Form 8-K

 

 

UNITED STATES

SECURITIES AND EXCHANGE COMMISSION

Washington, D.C. 20549

 

 

FORM 8-K

 

 

CURRENT REPORT

Pursuant to Section 13 or 15(d) of the Securities Exchange Act of 1934

Date of Report (Date of earliest event reported): January 16, 2009

 

 

BioLargo, Inc.

(Exact name of registrant as specified in its charter)

 

 

 

Delaware   000-19709   65-0159115

(State or other jurisdiction

of incorporation)

  (Commission File Number)  

(IRS Employer

Identification No.)

 

2603 Main Street, Suite 1155, Irvine, CA   92614
(Address of principal executive offices)   (Zip Code)
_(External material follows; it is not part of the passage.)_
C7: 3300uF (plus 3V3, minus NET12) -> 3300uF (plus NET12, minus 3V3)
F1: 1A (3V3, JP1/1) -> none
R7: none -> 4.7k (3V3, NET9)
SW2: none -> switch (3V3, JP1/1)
Registrant’s telephone number, including area code: (949) 643-9540

 

(Former name or former address, if changed since last report)

 

 

Check the appropriate box below if the Form 8-K filing is intended to simultaneously satisfy the filing obligation of the registrant under any of the following provisions (see General Instruction A.2. below):

 

¨ Written communications pursuant to Rule 425 under the Securities Act (17 CFR 230.425)

 

¨ Soliciting material pursuant to Rule 14a-12 under the Exchange Act (17 CFR 240.14a-12)

 

¨ Pre-commencement communications pursuant to Rule 14d-2(b) under the Exchange Act (17CFR 240.14d-2(b))

 

¨ Pre-commencement communications pursuant to Rule 13e-4(c) under the Exchange Act (17CFR 240.13e-4(c))

 

 

 


Item 1.01 Entry into a Material Definitive Agreement

In March 2008, BioLargo, Inc. (the “Company”) commenced a private offering (the “Spring 2008 Offering”) of up to $1,000,000 of its 10% convertible promissory notes due March 31, 2010 (the “Spring 2008 Notes”). The Spring 2008 Notes are convertible into shares of the Company’s common stock at an initial conversion price of $1.35 per share. The Spring 2008 Offering terminated on August 29, 2008.
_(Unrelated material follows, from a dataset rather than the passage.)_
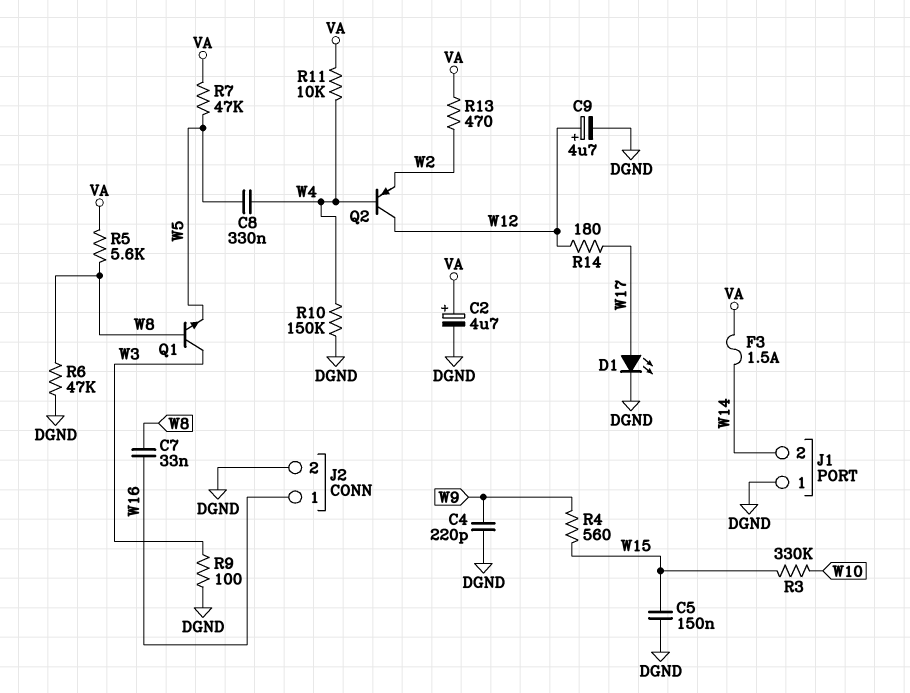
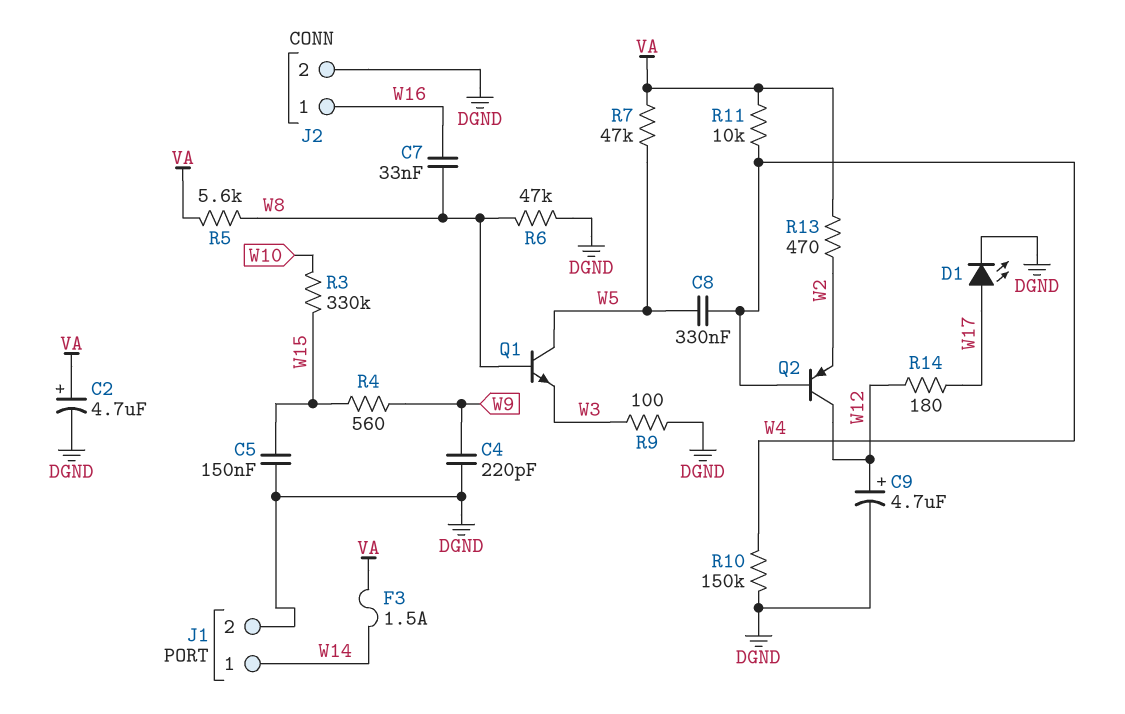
J1 pin 1: DGND -> W14
J1 pin 2: W14 -> DGND
Q1: NPN (B W8, C W3, E W5) -> NPN (B W8, C W5, E W3)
Each purchaser of the Spring 2008 Notes received, for no additional consideration, two stock purchase warrants, each of which entitles the holder to purchase up to the number of shares of the Company’s common stock into which the holder’s Spring 2008 Note is convertible. The first warrant was initially exercisable at an exercise price of $1.50 per share and expires on March 31, 2009 (the “2009 Warrants”). The second warrant is exercisable at an initial exercise price of $2.00 per share and expires on March 31, 2011 (the “2011 Warrants”).

On September 2, 2008, the Board of Directors reduced the exercise price of the 2009 Warrants from $1.50 per share (the original exercise price of the 2009 Warrant pursuant to the terms of the Spring 2008 Offering) to $1.00 per share. On January 16, 2009, the Board of Directors further reduced the exercise price of the 2009 Warrants from $1.00 per share to $0.50 per share. The number of shares of the Company’s common stock for which the 2009 Warrants can be exercised remains unchanged and the expiration date of the 2009 Warrants, March 31, 2009, remains unchanged.
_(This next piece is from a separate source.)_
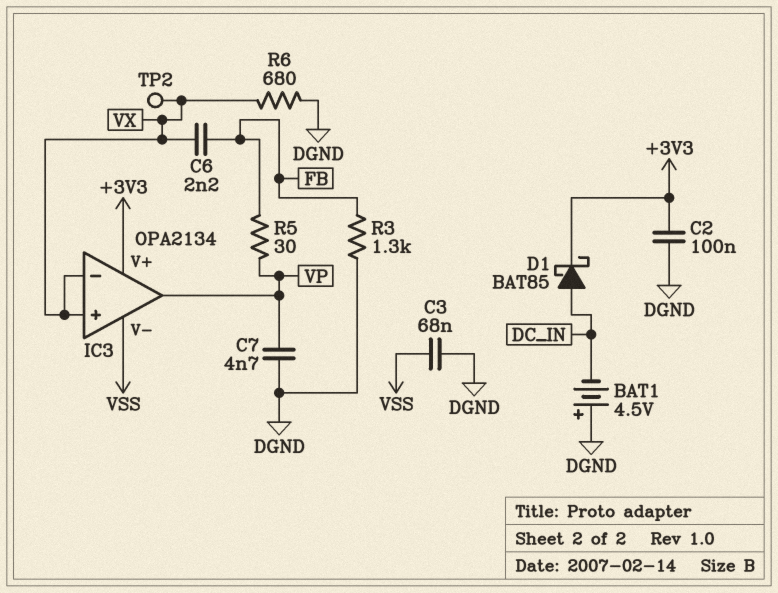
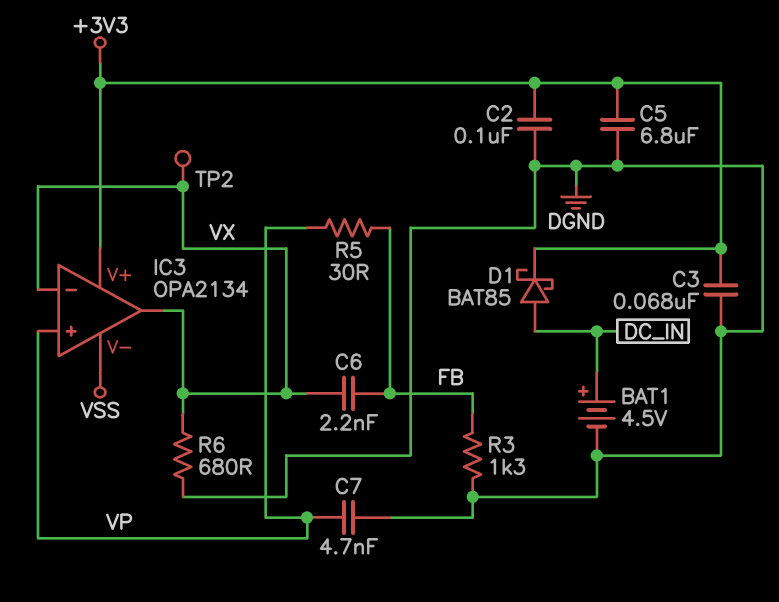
BAT1: 4.5V (plus DGND, minus DC_IN) -> 4.5V (plus DC_IN, minus DGND)
C3: 68nF (DGND, VSS) -> 68nF (+3V3, DGND)
C5: none -> 6.8uF (+3V3, DGND)
IC3 pin in+: VX -> VP
IC3 pin out: VP -> VX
The Company sold $913,625 aggregate principal amount of Spring 2008 Notes in the Spring 2008 Offering, which are convertible, in the aggregate, into 676,775 shares of the Company’s common stock. As a result of the foregoing actions reducing the exercise price of the 2009 Warrants, the maximum proceeds that the Company could receive from the exercise of all the 2009 Warrants has been reduced from $1,015,163 to $338,388.

 

Item 9.01 Financial Statements and Exhibits

None

 


SIGNATURES

Pursuant to the requirements of the Securities Exchange Act of 1934, the registrant has duly caused this report to be signed on its behalf by the undersigned hereunto duly authorized.

 

Date: February 19, 2009     BIOLARGO, INC.